一直以来,高灵敏度的紫外探测大多采用的是对紫外光敏感的真空光电倍增管及相似的真空类型器件。但是,与固体型的探测器相比,真空类型器件有着体积大和工作电压太高的缺点;硅光电器件,作为固体探测器的代表,对可见光有响应,该特点在紫外探测中就会成为缺点,此时若要求只对紫外信号进行探测就会需要昂贵的前置滤光设施。伴随着宽禁带半导体材料研究的逐步深入,越来越多的人们开始考虑制备对可见光没有响应或响应较小的半导体紫外探测器。现在,许多国家研制出了多种结构的紫外探测器,如光导型、p-n结型、肖特基结型、p-i-n型、异质结型、MSM型等。由于实际应用的需求,我们需要量子效率高、面积大、分辨率高、动态范围宽、速度快、噪声低的紫外探测器。依据工作方式不同,可以将半导体探测器大致分为无结器件光电导探测器和结型器件光伏型探测器。光电导探测器是利用半导体的光电导效应而制作的光探测器,是在半导体薄膜上淀积两个欧姆接触而形成的。与别的光探测器相比较,光电导探测器的主要优点是内部增益较高,在同样的光照射条件下,比光伏探测器有着大得多的响应,内部增益一般大于100。光电导紫外光探测器具有结构和工艺较为简单及内部增益高等等优点,其缺点是响应速度慢,器件的暗电流和漏电流大。

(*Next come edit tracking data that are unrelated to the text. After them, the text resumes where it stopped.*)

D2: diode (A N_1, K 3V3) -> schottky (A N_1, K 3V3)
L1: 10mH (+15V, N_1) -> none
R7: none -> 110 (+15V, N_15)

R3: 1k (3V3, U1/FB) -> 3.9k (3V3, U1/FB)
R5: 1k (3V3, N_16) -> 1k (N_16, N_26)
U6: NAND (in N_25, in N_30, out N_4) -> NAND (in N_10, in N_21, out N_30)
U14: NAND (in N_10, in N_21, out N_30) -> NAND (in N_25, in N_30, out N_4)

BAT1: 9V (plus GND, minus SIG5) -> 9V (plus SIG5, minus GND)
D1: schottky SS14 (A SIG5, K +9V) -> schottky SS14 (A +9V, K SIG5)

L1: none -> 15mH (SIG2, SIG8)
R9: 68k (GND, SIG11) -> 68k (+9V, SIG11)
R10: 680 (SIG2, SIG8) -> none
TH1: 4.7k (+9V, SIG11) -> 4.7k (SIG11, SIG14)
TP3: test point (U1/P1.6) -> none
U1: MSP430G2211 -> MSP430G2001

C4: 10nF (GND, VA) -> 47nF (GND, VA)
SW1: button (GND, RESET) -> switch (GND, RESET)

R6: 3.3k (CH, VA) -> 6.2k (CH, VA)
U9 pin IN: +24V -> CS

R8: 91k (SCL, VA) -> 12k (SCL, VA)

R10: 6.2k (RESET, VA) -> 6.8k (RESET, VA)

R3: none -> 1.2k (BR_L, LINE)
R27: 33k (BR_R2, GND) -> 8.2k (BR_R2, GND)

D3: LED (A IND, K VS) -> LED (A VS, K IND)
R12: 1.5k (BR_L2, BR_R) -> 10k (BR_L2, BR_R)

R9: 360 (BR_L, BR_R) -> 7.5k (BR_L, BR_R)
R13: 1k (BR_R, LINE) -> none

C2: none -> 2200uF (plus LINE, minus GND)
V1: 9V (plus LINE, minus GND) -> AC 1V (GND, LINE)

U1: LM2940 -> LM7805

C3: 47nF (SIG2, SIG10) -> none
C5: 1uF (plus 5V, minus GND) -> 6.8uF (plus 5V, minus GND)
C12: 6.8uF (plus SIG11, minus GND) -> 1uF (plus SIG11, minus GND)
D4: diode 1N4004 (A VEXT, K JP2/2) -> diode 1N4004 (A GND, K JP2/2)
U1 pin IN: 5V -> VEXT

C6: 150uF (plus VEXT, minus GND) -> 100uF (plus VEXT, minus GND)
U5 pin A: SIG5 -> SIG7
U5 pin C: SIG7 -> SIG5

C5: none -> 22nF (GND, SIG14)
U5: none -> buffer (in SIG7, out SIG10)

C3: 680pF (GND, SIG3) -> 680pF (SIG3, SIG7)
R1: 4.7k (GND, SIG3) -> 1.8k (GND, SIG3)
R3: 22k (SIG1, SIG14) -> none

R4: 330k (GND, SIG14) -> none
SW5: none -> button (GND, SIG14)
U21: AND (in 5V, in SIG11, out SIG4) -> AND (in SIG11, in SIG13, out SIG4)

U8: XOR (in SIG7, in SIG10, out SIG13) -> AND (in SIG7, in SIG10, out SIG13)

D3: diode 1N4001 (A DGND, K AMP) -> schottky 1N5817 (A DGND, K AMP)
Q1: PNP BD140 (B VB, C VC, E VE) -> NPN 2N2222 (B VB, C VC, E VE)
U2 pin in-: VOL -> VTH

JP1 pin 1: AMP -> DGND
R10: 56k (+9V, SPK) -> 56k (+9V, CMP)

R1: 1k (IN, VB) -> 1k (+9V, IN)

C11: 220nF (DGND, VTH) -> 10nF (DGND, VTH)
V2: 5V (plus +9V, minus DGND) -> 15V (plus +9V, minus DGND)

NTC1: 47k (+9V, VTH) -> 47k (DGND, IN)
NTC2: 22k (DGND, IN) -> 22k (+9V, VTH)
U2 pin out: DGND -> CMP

CdZnTe单晶材料属于II-VI族化合物半导体,是由CdTe与ZnTe按一定比例组合而成的固熔体化合物。通过改变材料中Zn的比例,材料的晶格常数可以从CdTe的晶格常数到ZnTe的晶格常数连续变化,禁带宽度也会在1.45eV到2.28eV之间连续变化。作为一种宽禁带半导体,CdZnTe适用于紫外探测,且CdZnTe材料本身电阻率高,用作紫外探测时有着较小的暗电流和漏电流。而在衬底材料的选择时,传统的Si、GaAs等材料因禁带宽度过小而无法保证紫外探测器在高温、强辐射等极端条件下的正常使用。
发明内容
为了解决现有技术问题,本发明的目的在于克服已有技术存在的不足,提供一种CdZnTe薄膜和AlN/CdZnTe基紫外光探测器制备方法及应用,本发明方法能在AlN衬底上快速生长大面积、高质量的CdZnTe薄膜,AlN衬底能保证AlN/CdZnTe基紫外光探测器在极端环境下的使用,所制得的复合结构对紫外光也有着较强的光响应。
为达到上述目的,本发明采用如下技术方案:
一种基于AlN基底的CdZnTe薄膜的生长方法,包括如下步骤:
a.AlN衬底的准备:
使用AlN粉体为原料,AlN粉体的粒径不大于1μm,在不低于1.5MPa的条件下将AlN粉体进行初次干压,然后在不低于180MPa的油压条件下进行再次干压,得到AlN素坯,然后在氮氢混合气氛环境下,并在常压下,采用高温烧结方法制备块状AlN陶瓷,然后将得到的块状AlN陶瓷打磨切割至不大于1mm的厚度,再将AlN陶瓷基片的表面抛光至镜面亮度,用作衬底基板;优选采用的AlN粉体的颗粒比表面积不低于3.4㎡/g;优选采用的AlN粉体的纯度为98wt.%;优选采用1μm的研磨膏对AlN陶瓷基片的表面进行抛光;
b.CdZnTe多晶升华源的准备:
将Zn的质量百分比含量为10%的CdZnTe多晶料在研磨皿中研磨至细粉末状,用作升华源材料;
c.衬底预处理:
将在所述步骤a中制备的AlN陶瓷基片分别用丙酮、酒精、去离子水分别清洗至少15分钟,洗去AlN陶瓷基片表面的杂质和有机物,用氮气吹干后,放入近空间升华反应室内,作为衬底备用;
d.CdZnTe薄膜的生长过程:
开机械泵抽真空,将升华室内气压抽至不高于5Pa以下,开卤素灯,将升华源和衬底以不高于50℃/min的升温速度分别加热到600℃和500℃;采用近空间升华法,在衬底上生长薄膜材料至少60mins后,关闭卤素灯,待衬底上生长的薄膜材料冷却至室温后,关闭机械泵,取出负载薄膜材料的衬底,得到CdZnTe薄膜和AlN陶瓷基片结合的AlN/CdZnTe复合结构组件。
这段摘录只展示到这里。